|Director Chris Newberry|
In the closing days of 2005, I was introduced to an extraordinary group of people. It was a serendipitous case of a filmmaker (me) looking for a project and a project looking for a filmmaker. I sat down across the table from Dr. Pat Walker, Dr. Bill Stauffer, and author Biloine Young. Little did I know that these extraordinary people would soon be taking me on a 7-year journey into a whole world populated by extraordinary people.
The original pitch given to me by Drs. Walker and Stauffer was “every patient that walks through our doors has an amazing story to tell” and “don’t you think there’s a documentary film here?”. As it turns out, there were several documentary films. Together, we embarked on what would become known as the Medicine Box Project, in which we documented the health care ups-and-downs of the patients at HealthPartners Center for International Health. The clinic’s patient population consists entirely of immigrants, with a substantial number being the refugees living in the surrounding Midway neighborhoods of St. Paul, MN. These refugees come to Minneapolis/St. Paul from all over the world, and the metro area boasts one of the most robust and diverse contingents of refugees in North America.

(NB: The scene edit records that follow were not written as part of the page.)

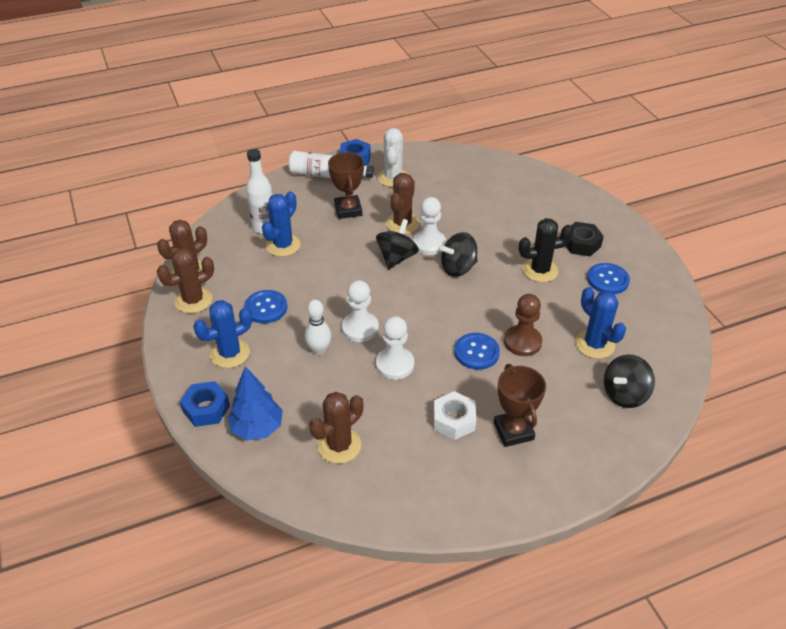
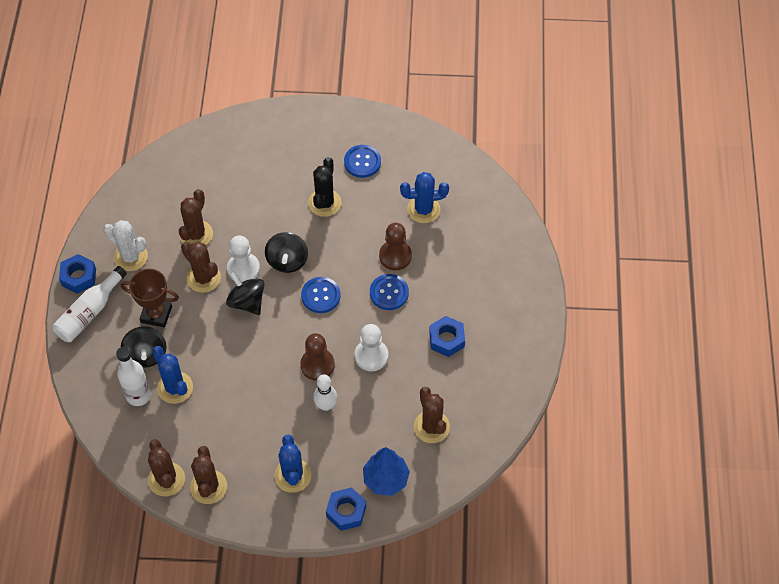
camera: 65 degrees left, 15 degrees up
(266, 308) = (252, 429): blue button -> blue button (320, 296)
(360, 328) = (317, 365): white pawn -> brown pawn
(442, 204) = (196, 234): none -> brown cactus
(454, 420) = (446, 339): white nut -> blue nut
(513, 431) = (475, 305): brown trophy -> none
(581, 244) = (311, 156): black nut -> none
(624, 394) = (479, 218): black spinning top -> black spinning top (146, 355)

The clash that arises when an influx of newcomers arrives in a place like Minnesota—in the “American heartland”—is nothing new, but it comes into clear focus when these newcomers interact with complex American institutions, and no institution is more complex than the American health-care system.
Over the course of several years, the Medicine Box Project spawned four short documentaries, all of which are widely used in health-care education and outreach, but I knew I wanted to do something more with the material. I had always wanted to tell a personal story of real individuals—something that the public at large could appreciate and be touched by. I wanted to make a feature-length documentary and thus began the making of what that would become American Heart. So, I turned my attention to “casting”—that is, seeking out a handful of patients whose stories could be told in an intimate way.

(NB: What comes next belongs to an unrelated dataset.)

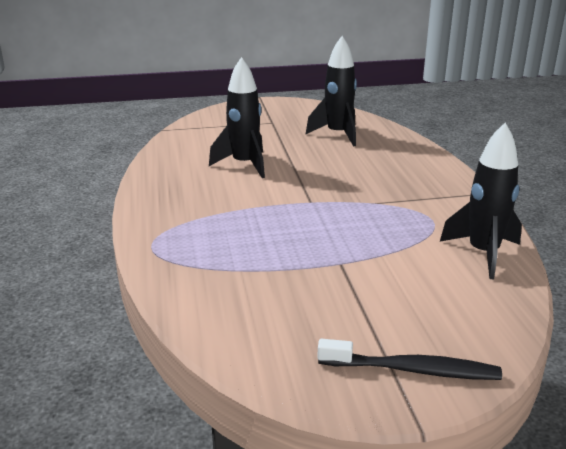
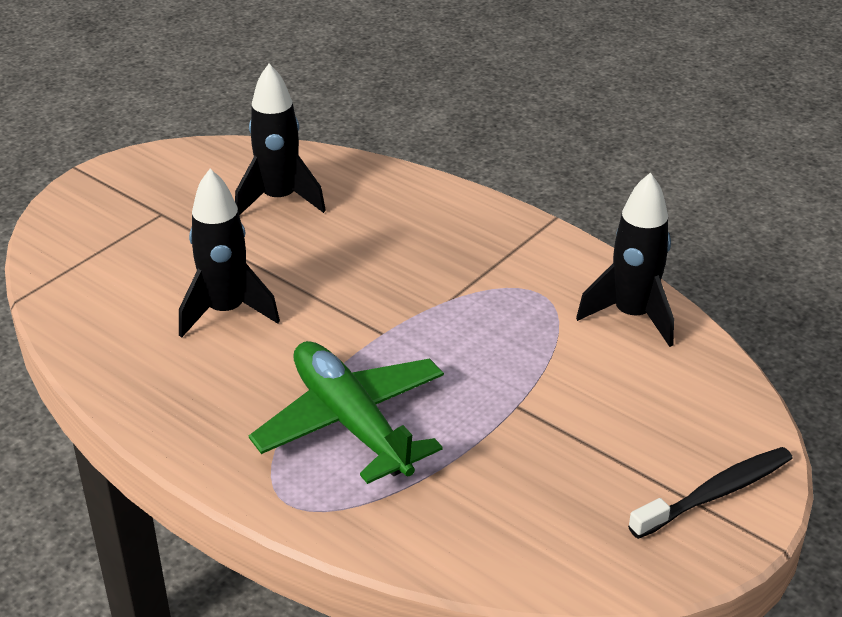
camera: 40 degrees left, 10 degrees up
(235, 230) = (351, 423): none -> green plane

The stars aligned when, in a matter of a few months in 2007, I met three men that would open up their lives to me: Alex Gliptis, a refugee who fled violence in Ethiopia in the early 1980s; Patrick Junior, a member of an oppressed ethnic minority (the Karen people) in Burma; and Thor Lem, a former political prisoner who suffered under the Khmer Rouge in 1970s Cambodia.
Each one of them had a backstory filled with harrowing journeys and heart-breaking loss—the kinds of heavy burdens that a person carries with himself or herself for a lifetime. But that is not all that connects these three men. They also face, over the course of the film, a jaw-dropping series of life-threatening health emergencies. This may sound like the makings for an exposé of the health-care system’s failings. And at times, it seemed like I might be documenting the health care fits-and-starts that would inevitably lead to three unhappy endings.

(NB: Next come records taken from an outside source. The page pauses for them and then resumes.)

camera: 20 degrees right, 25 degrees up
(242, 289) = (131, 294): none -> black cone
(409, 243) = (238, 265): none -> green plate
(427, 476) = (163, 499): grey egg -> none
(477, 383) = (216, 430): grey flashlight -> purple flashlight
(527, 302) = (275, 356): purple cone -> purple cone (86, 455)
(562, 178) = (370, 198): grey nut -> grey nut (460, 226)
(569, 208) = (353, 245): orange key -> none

On the contrary, although what my team and I eventually captured in the film was certainly an emotional roller-coaster ride, it was not a story of failure or hopelessness. Instead, it is a story filled with gripping moments of perseverance and recovery buoyed by the power of family and the compassion of dedicated health-care providers.
I’ve had the privilege to show American Heart to audiences all over the country, and it has proven to pull on some heartstrings and is always a conversation starter. I hope everyone who is able to catch the film at the CSWE Film Festival will come away with a new outlook when it comes to the refugees that have found their way to America—I know I certainly have.